Послушание Мирона заключалось в помощи кузнецу. Бывший воин, хромой кузнец жил при монастыре уже шесть лет. И Мирон помогал ему ковать сабли, кольчуги, палаши, топоры, подковы и другие изделия. Работы было всегда полно, и порой Мирон и Егор Иванович, так звали кузнеца, трудились в кузне бок о бок. Свой палаш Мирон выковал сам, еще два года назад. Легкий, немного более аршина длиной, он был поистине умелым творением. Чуть гнущийся, тонкий, но невероятно прочный, палаш спасал Мирону жизнь, и не однажды. Палаши братья монастыря носили все. Это было отличительной особенностью именно ратников-волков. Длинные копья «волки» в битвах не применяли, из-за неудобства в ведении боя на близком расстоянии.

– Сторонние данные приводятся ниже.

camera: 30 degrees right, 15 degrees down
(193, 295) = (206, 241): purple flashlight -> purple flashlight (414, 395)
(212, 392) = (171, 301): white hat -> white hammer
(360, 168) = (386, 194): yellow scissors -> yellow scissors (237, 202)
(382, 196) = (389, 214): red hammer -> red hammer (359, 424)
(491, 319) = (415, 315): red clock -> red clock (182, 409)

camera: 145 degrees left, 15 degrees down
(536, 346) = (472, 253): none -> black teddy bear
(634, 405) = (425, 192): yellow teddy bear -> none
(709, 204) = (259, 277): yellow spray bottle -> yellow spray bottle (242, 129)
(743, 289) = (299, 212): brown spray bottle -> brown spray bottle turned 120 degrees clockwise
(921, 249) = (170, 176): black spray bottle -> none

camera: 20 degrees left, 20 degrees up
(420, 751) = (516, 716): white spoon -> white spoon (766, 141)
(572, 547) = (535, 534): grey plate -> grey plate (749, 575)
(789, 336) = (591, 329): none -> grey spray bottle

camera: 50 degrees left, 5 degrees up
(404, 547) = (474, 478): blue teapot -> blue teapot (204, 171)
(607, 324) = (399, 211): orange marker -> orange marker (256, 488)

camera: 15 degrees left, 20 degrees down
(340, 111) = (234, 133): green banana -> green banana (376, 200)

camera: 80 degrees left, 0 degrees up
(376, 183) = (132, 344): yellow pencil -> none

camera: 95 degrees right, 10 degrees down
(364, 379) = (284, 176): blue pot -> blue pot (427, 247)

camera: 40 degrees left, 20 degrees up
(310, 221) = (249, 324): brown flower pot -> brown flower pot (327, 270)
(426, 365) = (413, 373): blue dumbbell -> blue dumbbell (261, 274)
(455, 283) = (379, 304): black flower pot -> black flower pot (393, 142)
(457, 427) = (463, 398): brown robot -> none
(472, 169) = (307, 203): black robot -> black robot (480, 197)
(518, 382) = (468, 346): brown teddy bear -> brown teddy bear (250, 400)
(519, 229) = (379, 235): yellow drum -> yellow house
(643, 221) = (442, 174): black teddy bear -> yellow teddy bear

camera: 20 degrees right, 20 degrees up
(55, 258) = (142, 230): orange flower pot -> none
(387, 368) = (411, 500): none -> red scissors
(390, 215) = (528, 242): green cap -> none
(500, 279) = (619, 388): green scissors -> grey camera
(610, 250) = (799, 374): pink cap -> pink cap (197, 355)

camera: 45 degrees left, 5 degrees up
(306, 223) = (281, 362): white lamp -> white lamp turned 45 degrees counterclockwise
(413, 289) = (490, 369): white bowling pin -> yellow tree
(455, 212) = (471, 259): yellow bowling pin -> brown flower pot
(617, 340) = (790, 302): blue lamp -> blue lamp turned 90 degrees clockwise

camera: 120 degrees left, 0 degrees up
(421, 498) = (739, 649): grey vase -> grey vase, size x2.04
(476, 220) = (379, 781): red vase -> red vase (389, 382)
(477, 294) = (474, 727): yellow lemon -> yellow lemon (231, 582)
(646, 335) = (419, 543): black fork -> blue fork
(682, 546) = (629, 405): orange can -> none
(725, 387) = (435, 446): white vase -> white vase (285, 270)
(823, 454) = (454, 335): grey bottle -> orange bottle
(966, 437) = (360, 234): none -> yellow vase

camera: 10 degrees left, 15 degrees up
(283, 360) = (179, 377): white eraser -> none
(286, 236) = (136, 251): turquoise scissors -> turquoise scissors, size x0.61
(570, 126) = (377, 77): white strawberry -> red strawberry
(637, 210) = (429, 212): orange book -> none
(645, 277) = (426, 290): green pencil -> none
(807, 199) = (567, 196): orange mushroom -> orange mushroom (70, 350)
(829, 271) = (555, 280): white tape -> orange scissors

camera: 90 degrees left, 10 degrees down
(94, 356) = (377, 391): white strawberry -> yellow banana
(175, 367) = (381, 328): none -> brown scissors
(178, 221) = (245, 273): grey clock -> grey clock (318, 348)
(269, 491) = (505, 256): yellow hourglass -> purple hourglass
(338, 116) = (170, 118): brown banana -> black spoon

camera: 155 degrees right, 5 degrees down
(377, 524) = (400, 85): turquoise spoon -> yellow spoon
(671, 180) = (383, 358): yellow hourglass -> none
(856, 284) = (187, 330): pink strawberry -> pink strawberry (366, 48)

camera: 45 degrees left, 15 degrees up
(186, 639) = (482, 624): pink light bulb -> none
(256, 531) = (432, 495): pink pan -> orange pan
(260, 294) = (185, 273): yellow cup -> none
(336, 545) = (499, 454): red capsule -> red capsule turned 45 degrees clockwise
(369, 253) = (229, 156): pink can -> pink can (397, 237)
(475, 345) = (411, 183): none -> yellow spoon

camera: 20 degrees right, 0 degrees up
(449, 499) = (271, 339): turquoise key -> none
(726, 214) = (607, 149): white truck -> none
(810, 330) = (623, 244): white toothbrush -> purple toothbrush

Мирон влетел на открытую площадку у церкви около пяти часов, опоздав почти на полчаса. Десять ратников-волков уже выстроились в шеренгу на другом конце небольшой поляны, а старец Светослав выбирал тупые стрелы с круглым наконечником из большой корзины, откладывая нужные на полено, лежащее перед ним.

– Ты где шатался, беспутный? – строго спросил старец Светослав, заметив появление Сабурова. Светослав слыл самым ворчливым и вспыльчивым из старцев. Порой даже мог отвесить оплеуху. Остальные шесть старцев редко повышали голос, даже Онагост, который обучал военному делу.

– Я парням помог мешки выгружать.

– Вставай в строй. На подготовку времени у тебя нет. Так отбивай!

Мирон понятливо кивнул и, сразу же встав крайним из одиннадцати, вытащил свой палаш из ножен. Взяв обеими его внизу за рукоять и опустив руки вниз, поставил оружие перед собой острием вверх. Конец палаша оказался на уровне переносицы молодого человека. Эфес и самый кончик клинка были посеребренными, именно это давало необходимый эффект. Мирон сосредоточился и начал концентрировать нужную энергию в кистях рук. Вначале энергия скапливалась в руке, потом передавалась в рукоять палаша, который выступал катализатором, и вокруг оружия начинала образовываться защитная энергия – поле, невидимое простому глазу. Для видения этой энергии дюжина сотоварищей Мирона и он сам почти полгода специально тренировались. А для создания этой защиты, точнее, для успешной концентрации энергии в руке, требовалась определенная разминка, которую как раз и пропустил Мирон.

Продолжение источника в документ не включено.